保証人とは、債務者本人に支払能力がない場合に限って支払義務が発生します。

連帯保証人とは、債務者の返済能力の有無に関係なく、債務者に代わって返済義務を負う人のことで、 債権者からは債務者本人でも連帯保証人でも、どちらにでも随意に返済の請求ができます。

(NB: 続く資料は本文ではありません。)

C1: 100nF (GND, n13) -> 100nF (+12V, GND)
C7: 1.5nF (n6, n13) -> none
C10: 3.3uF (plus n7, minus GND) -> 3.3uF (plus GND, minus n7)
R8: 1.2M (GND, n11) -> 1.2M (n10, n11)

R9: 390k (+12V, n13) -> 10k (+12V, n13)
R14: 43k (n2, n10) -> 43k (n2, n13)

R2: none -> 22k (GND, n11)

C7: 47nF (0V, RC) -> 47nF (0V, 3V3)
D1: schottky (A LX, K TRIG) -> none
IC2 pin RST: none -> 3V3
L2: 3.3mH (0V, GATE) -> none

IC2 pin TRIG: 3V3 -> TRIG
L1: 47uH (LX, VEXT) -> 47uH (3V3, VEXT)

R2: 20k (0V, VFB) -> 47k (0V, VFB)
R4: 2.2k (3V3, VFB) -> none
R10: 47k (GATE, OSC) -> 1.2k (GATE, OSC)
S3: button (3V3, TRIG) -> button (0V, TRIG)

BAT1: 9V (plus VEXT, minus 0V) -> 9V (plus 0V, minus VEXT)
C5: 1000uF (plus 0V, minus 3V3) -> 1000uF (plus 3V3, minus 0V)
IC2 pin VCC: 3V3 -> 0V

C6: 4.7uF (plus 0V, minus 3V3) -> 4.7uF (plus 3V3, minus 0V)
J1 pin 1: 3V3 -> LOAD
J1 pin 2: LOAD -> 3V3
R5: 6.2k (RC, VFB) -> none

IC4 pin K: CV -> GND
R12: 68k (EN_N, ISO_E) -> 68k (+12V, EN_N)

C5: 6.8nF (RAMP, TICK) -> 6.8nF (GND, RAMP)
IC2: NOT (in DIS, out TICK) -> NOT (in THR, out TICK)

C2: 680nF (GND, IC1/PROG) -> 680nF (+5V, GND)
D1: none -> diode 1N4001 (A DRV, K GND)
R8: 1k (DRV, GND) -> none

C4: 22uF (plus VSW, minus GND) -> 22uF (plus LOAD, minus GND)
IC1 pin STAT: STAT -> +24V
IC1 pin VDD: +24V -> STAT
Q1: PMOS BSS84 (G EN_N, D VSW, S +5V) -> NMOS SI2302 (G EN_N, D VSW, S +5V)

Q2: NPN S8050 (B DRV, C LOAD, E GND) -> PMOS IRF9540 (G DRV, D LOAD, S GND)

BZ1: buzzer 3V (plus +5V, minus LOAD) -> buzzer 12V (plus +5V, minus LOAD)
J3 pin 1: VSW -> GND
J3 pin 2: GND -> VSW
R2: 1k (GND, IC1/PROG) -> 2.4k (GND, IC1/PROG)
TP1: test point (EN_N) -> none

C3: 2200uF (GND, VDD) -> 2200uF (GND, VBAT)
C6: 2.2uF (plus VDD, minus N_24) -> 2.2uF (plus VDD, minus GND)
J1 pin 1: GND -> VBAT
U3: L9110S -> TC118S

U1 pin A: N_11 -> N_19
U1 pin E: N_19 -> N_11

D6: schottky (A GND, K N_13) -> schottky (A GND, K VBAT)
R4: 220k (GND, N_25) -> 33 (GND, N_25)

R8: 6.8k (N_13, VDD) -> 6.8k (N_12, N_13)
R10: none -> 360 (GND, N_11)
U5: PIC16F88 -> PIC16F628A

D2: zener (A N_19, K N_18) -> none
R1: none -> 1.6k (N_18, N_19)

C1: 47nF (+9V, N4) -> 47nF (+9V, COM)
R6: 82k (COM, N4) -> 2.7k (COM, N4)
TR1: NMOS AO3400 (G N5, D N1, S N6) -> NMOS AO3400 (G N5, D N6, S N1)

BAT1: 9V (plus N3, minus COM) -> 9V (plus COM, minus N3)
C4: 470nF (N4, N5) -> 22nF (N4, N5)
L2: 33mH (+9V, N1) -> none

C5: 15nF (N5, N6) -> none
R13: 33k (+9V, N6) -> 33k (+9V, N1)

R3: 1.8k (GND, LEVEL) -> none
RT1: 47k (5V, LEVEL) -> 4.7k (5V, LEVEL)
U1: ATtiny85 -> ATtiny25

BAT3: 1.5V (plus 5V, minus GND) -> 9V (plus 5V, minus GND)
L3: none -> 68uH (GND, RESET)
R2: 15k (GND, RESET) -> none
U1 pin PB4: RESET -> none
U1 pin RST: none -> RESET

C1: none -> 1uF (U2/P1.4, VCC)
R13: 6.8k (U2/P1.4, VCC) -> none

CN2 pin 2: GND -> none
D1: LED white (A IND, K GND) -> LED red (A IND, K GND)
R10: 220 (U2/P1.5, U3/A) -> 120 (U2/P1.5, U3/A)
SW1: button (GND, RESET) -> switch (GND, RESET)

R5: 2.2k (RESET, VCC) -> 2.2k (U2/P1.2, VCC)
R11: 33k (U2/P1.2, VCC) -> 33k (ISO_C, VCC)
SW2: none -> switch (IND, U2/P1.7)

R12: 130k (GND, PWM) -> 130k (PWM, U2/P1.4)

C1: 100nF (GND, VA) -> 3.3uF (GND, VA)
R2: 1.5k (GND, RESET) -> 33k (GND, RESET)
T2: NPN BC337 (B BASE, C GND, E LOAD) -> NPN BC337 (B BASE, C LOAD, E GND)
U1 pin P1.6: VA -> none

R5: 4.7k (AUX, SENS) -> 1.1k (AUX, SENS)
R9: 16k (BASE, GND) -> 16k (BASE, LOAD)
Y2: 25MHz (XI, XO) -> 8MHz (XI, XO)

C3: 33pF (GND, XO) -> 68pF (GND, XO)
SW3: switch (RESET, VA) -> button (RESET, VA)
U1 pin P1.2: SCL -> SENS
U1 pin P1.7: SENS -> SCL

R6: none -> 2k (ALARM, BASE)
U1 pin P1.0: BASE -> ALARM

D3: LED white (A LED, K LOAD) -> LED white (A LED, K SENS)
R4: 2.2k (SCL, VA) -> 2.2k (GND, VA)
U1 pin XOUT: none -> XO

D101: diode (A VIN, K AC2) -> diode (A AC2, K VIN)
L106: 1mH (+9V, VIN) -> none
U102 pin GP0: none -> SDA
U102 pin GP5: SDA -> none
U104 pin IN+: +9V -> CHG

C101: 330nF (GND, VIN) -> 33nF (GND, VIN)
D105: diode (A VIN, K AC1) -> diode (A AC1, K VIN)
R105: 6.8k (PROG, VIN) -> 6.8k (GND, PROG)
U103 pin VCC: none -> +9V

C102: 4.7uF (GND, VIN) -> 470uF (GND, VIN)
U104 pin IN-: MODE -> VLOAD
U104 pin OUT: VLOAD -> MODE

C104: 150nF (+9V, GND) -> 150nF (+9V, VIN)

連帯債務者とは、住宅ローンの主債務者と収入を合算などをして、一緒になって返済していく人のことです。 連帯保証人よりさらに責任は重く、現実にはありませんが、理論上は債務者が返済に行き詰っていなくても請求されたりします。

連帯債務・連帯保証の違い

  • 連帯保証 → 自分以外の人間が借りたお金を返済することを保証する
  • 連帯債務 → 複数の人間が共同の借主として存在する

つまり、連帯保証とはお金を借りた当事者ではありませんが、連帯債務というのはお金を借りた当事者となります。

また、次のような法律効果の違いもあります。

  • 連帯保証
    → お金を借りた契約が無効になったら、連帯保証人も支払義務を免れる
  • 連帯債務
    → 借主の内の1人が契約無効になっても、他の連帯債務者は支払義務を負う

連帯保証人というのは、お金を借りた当事者ではないわけです。ということはその連帯保証の元となる お金の貸し借りが無効になれば、当然のこととして連帯保証人も支払義務を免れるのです。 しかし、連帯債務というのは連帯債務者自身がお金を借りた当事者になるのですから、自分以外の連帯債務者の契約が無効になっても自分はお金の支払い義務は負うわけです。 連帯債務者、連帯保証人、保証人とも、離婚など理由にかかわらず、変更することは簡単ではありませんので、しっかりと話合いをする必要があります。

リスケジュール・リスケ

リスケジュール・リスケ

リスケジューリング(リスケ)とは、借り換えや、返済計画を見直し返済額の減額、 据え置き期間の導入などによって、債務返済の繰り延べを行うこと。

借り換え
複数の長期借入金を一本化し、返済額減少をねらうもの

繰り延べ
返済額の繰延(返済金額の一部または全部の削減、据置等)。借換よりもさらに難易度が高いといえます。